With the streets empty due to people self-isolating at home due to the coronavirus pandemic, drag racers have deemed Bay Ridge their new spot to drive loudly and recklessly at night.

“There are people who think the streets are a video game. Because the streets are so quiet, there’s no one on the road except for these people who are driving like lunatics, and it’s scary,” City Councilmember Justin Brannan (D- Bay Ridge, Dyker Heights, Bensonhurst, Bath Beach) said.

While residents said there was always an issue with reckless driving in the area, things have gotten worse as the streets have been emptier in recent weeks.

Skid marks can show the routes the drivers took, with curved black marks indicating spins, especially along Shore Road and a stretch of the Belt Parkway highway near the Verrazano Bridge.

“We would see a tremendous amount of drag racing and folks pulling wheelies,” Bay Ridge resident and homeowner Andrew Spieler said. “I’ve seen some of these folks lose control and smash into parked cars.”

Residents also said that they hear the sounds of revving engines, screeching tires and car backfires each night.

“This guy has his exhaust system, it was so insane that anytime he drove down the street, you’d have 10 people calling 911 saying they heard gunshots,” Brannan said about one driver.

The New York Police Department said that it has become more aware of the problem in recent weeks.
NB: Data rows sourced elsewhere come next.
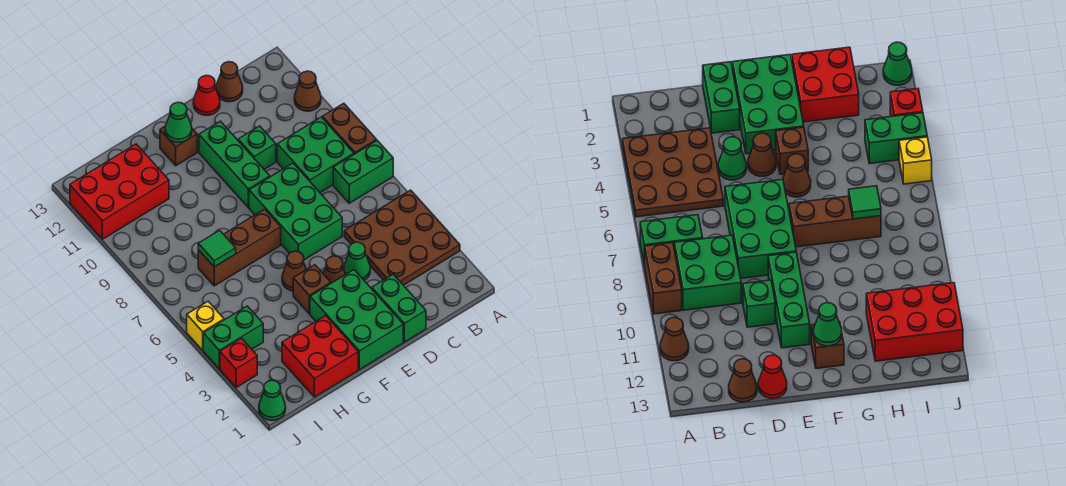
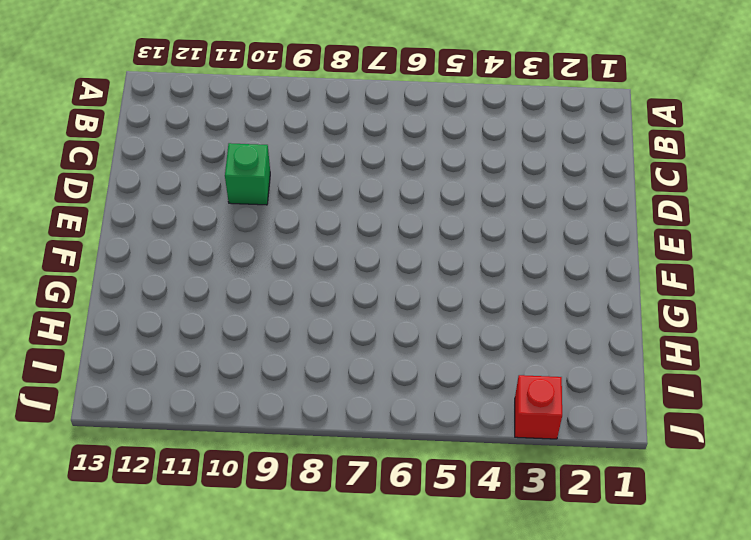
none -> brown plate A3:C5 level 1
none -> green brick A7:B7 level 1
none -> brown brick A8:A9 level 1

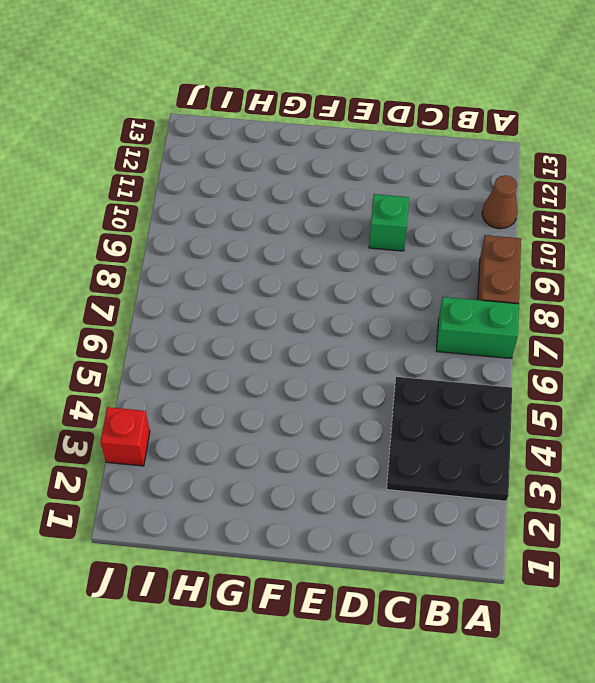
black plate A3:C5 level 1 -> brown plate A3:C5 level 1
none -> green brick B8:C9 level 1
none -> brown cone C13 level 1
none -> green brick D1:D2 level 1

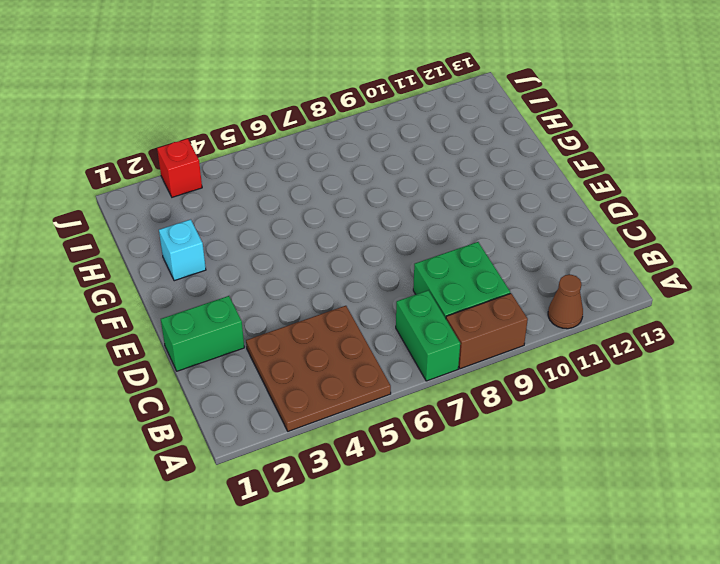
cyan brick G2 level 1 -> red brick G1:H2 level 1
none -> brown cone C13 level 1
none -> green cone D4 level 1
none -> green brick D6:E8 level 1

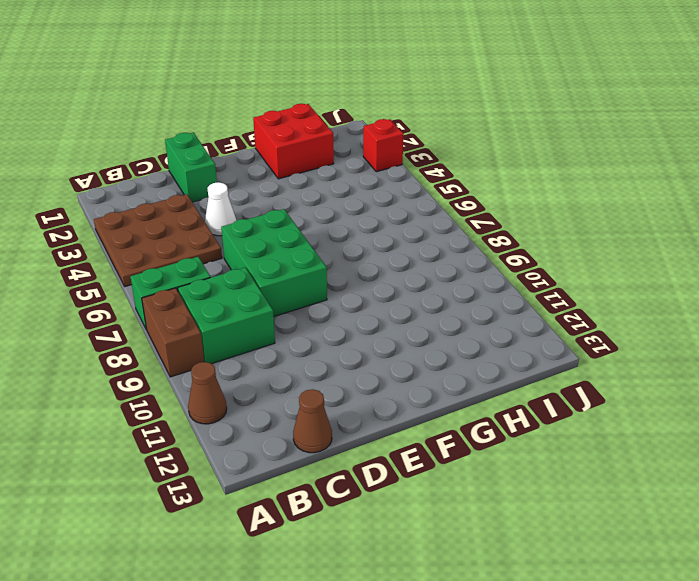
white cone D4 level 1 -> green cone D4 level 1
none -> green brick D10 level 1
none -> red cone D13 level 1
none -> green brick E1:F3 level 1

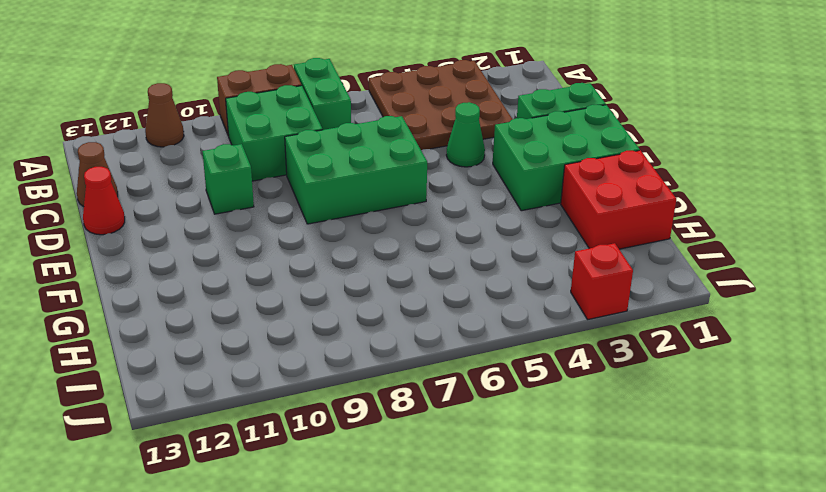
none -> brown cone E4 level 1
none -> green brick E9:E11 level 1
none -> brown brick F4 level 1

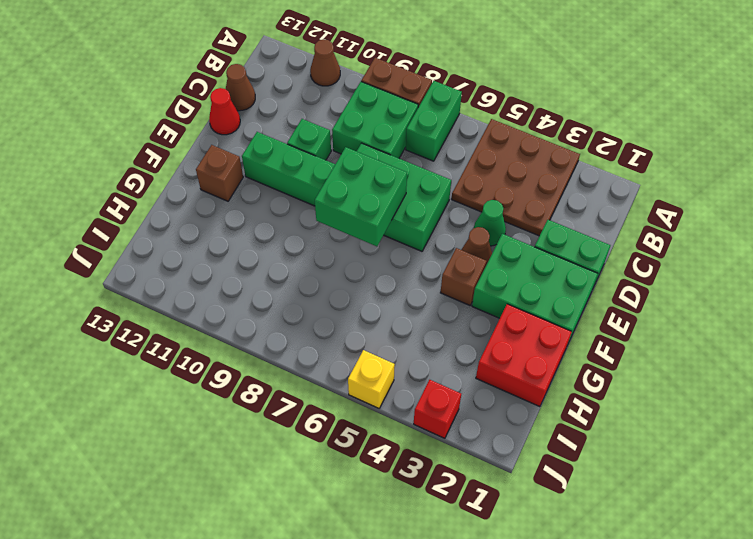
green brick E7:F8 level 2 -> none
none -> brown cone F5 level 1
none -> brown brick F7:H7 level 1
none -> red brick H11:J12 level 1

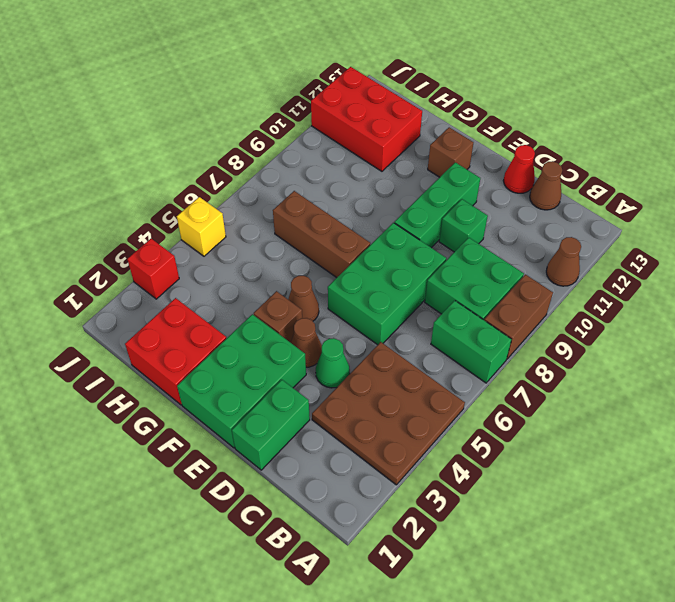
none -> green brick I4:J4 level 1
none -> green cone J1 level 1
none -> green cone F12 level 2

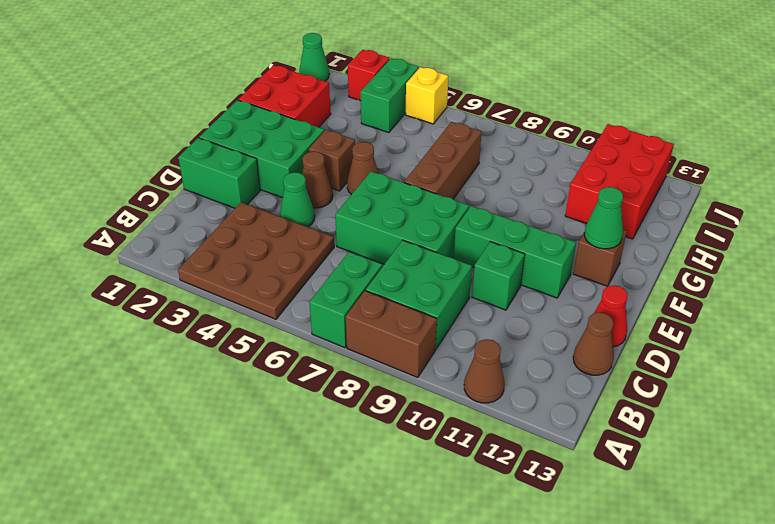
none -> green tile H7 level 2

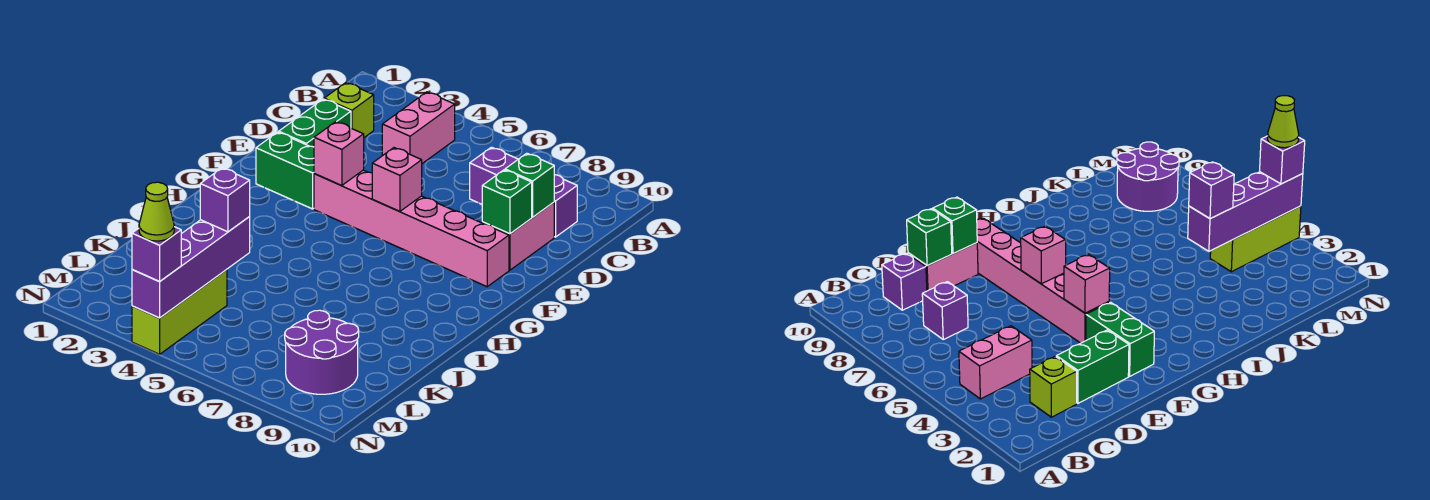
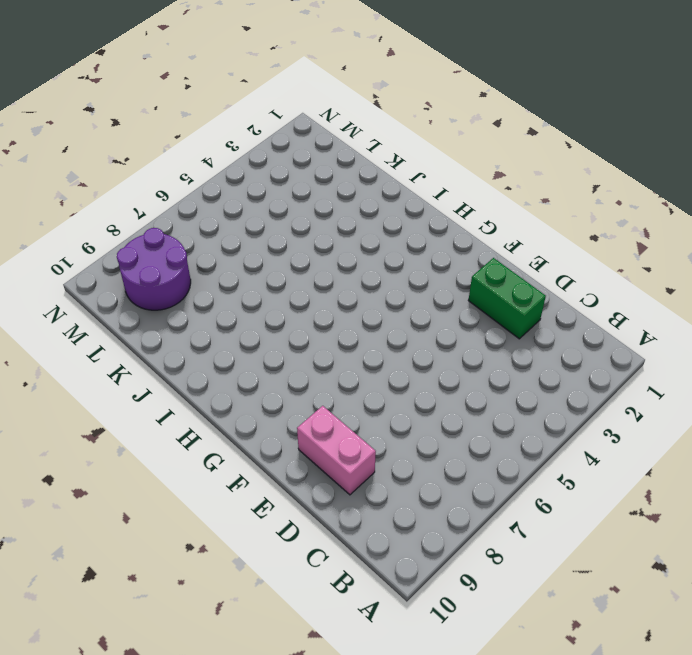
none -> pink brick B4:C4 level 1
none -> lime brick C2 level 1
none -> purple brick C7 level 1

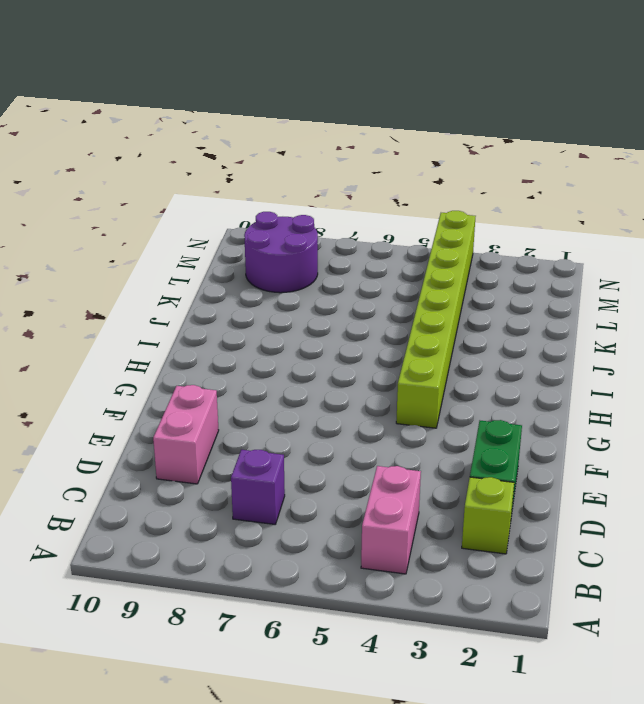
lime brick G4:N4 level 1 -> lime brick L4:N4 level 1
none -> purple brick C9 level 1
none -> green brick F2:F3 level 1
none -> pink brick F4:F9 level 1

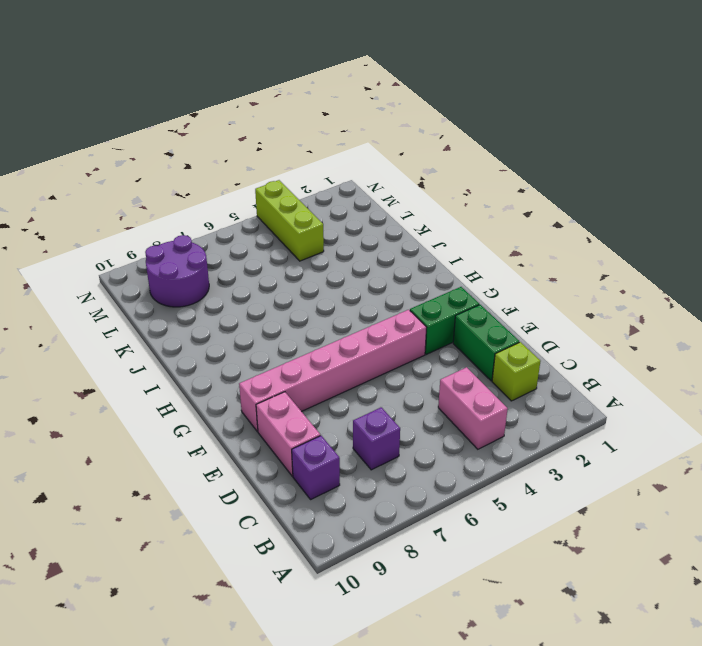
none -> green brick D9 level 2
none -> green brick E9 level 2
none -> pink brick F4 level 2

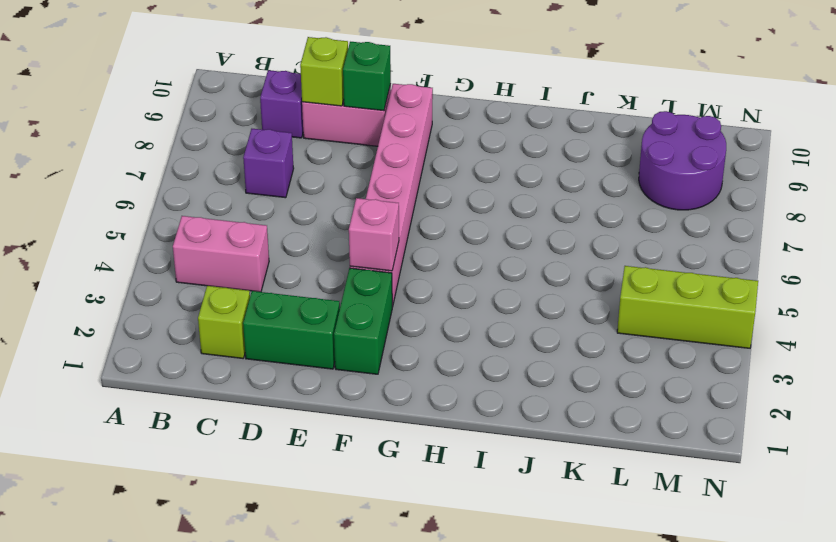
lime brick D9 level 2 -> green brick D9 level 2
none -> pink brick F6 level 2
none -> purple brick K4:N4 level 2
none -> purple brick K4 level 3

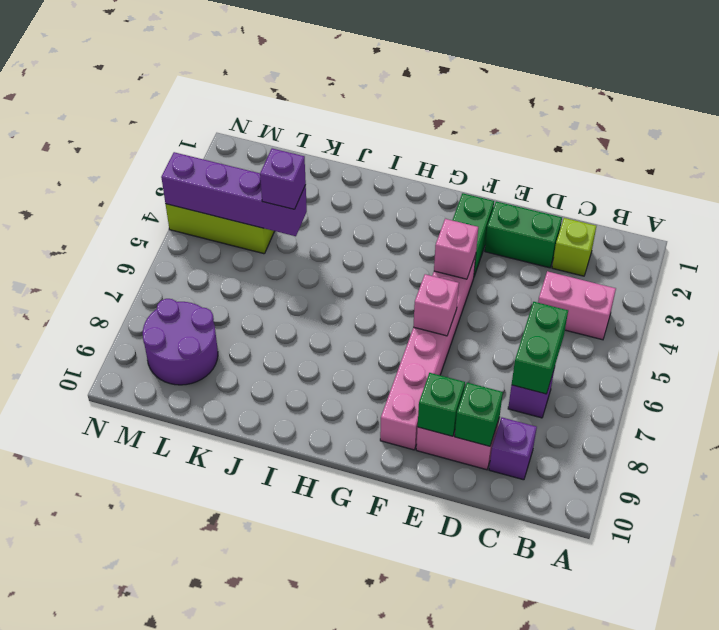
green brick C6:C7 level 2 -> none
none -> purple brick N4 level 3
none -> lime cone N4 level 4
Officers often stake out the Belt Parkway near the bridge to catch speeders and reckless drivers.

“Recently the city found a solution, which was to paint lines and put the smallest speed bumps. And it really hasn’t deterred any of this,” Spieler said.

Read more about this in this article: New York 1

Chicago’s Cook County surpasses Queens County in coronavirus cases

Chicago’s Cook County had the dubious distinction of overtaking Queens County in the number of COVID cases. Credit: Vincent Desjardins, Pxhere

Cook County in Chicago, Illinois has now surpassed Queens as the county with the highest number of coronavirus cases in the United States.

Queens had been the leader in this tally since the pandemic reached the United States, but as of yesterday, Cook County now has around 400 more confirmed cases of the virus.

The Chicago Sun-Times was the first to report on this, stating that Cook County had 58,457 confirmed cases and Queens had 58,084 confirmed cases, according to the state Department of Health, as of press time.

In the statewide tally, however, New York still has more confirmed cases than Illinois.